In this investigation, Data Scape Ltd. and C-Scape Consulting Corp. filed a complaint against a number of entities, including Apple, Amazon, and Verizon (“the Respondents”), alleging infringement of certain patents.  On March 15, 2019, the Respondents each submitted a Request for Early Disposition under 19 C.F.R. § 210.10(b)(3), in which they argued that the asserted claims of the asserted patents are invalid under 35 U.S.C. § 101.  Apple also argued that the Complainant, Data Scape Ltd., was a non-practicing entity and therefore unlikely to satisfy the economic prong of the domestic industry requirement based on investments by its licensees.
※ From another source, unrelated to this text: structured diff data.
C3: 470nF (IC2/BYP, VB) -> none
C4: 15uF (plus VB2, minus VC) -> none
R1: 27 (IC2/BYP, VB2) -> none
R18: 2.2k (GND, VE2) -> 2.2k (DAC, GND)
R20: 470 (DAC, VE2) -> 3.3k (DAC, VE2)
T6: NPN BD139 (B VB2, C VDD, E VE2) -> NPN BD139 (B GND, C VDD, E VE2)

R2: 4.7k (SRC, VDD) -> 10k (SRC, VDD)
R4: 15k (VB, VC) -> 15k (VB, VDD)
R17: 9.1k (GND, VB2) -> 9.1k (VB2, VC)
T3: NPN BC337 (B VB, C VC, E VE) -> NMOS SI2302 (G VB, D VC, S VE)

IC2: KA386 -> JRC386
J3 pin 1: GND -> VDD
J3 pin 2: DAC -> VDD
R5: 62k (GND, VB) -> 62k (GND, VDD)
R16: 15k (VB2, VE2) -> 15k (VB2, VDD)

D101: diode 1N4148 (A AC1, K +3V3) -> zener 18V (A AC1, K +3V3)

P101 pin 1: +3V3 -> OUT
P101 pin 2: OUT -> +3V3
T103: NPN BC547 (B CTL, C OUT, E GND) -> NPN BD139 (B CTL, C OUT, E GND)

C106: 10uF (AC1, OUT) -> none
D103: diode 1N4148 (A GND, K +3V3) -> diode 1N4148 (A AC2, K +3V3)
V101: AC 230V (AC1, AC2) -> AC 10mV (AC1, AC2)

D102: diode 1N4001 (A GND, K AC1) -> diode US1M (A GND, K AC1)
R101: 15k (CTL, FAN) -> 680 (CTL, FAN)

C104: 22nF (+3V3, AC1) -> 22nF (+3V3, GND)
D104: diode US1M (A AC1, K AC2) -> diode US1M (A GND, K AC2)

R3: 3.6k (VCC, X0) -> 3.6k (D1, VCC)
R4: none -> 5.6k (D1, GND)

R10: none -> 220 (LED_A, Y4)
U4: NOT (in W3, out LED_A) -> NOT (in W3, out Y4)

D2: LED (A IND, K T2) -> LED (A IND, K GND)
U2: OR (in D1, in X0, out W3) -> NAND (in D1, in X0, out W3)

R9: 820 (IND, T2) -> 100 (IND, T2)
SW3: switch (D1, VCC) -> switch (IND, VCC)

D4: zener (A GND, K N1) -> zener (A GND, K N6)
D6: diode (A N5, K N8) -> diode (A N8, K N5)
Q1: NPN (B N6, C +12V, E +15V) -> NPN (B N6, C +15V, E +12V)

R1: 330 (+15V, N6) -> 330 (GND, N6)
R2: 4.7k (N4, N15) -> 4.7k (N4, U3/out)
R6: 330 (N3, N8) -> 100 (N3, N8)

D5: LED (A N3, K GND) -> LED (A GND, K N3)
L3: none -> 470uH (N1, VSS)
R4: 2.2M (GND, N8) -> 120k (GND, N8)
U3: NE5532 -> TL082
The Commission denied the requests for entry into the Early Disposition Program.  They indicated “it is not clear from the Respondents’ Requests that the issue [of patent eligibility] is likely to be dispositive with respect to all (and not just some) of the asserted claims of the Asserted Patents,” and that “[t]he same issue may also be more appropriately resolved via an early motion for summary determination.”  They also concluded that the domestic industry issues were too complex and not suitable for resolution under the program.

Takeaway

Parties at the ITC should be aware of the Early Disposition Program and that the Commission will look carefully at requests to utilize this program.  As this order highlights, in determining whether to utilize the program, the Commission will focus on the complexity of the issues at hand and whether resolution of the issue will be dispositive.  Merely labeling a Complainant as a non-practicing entity and asserting a lack of domestic industry based on investments by its licensees are not likely to influence the Commission’s view regarding the complexity of the issues.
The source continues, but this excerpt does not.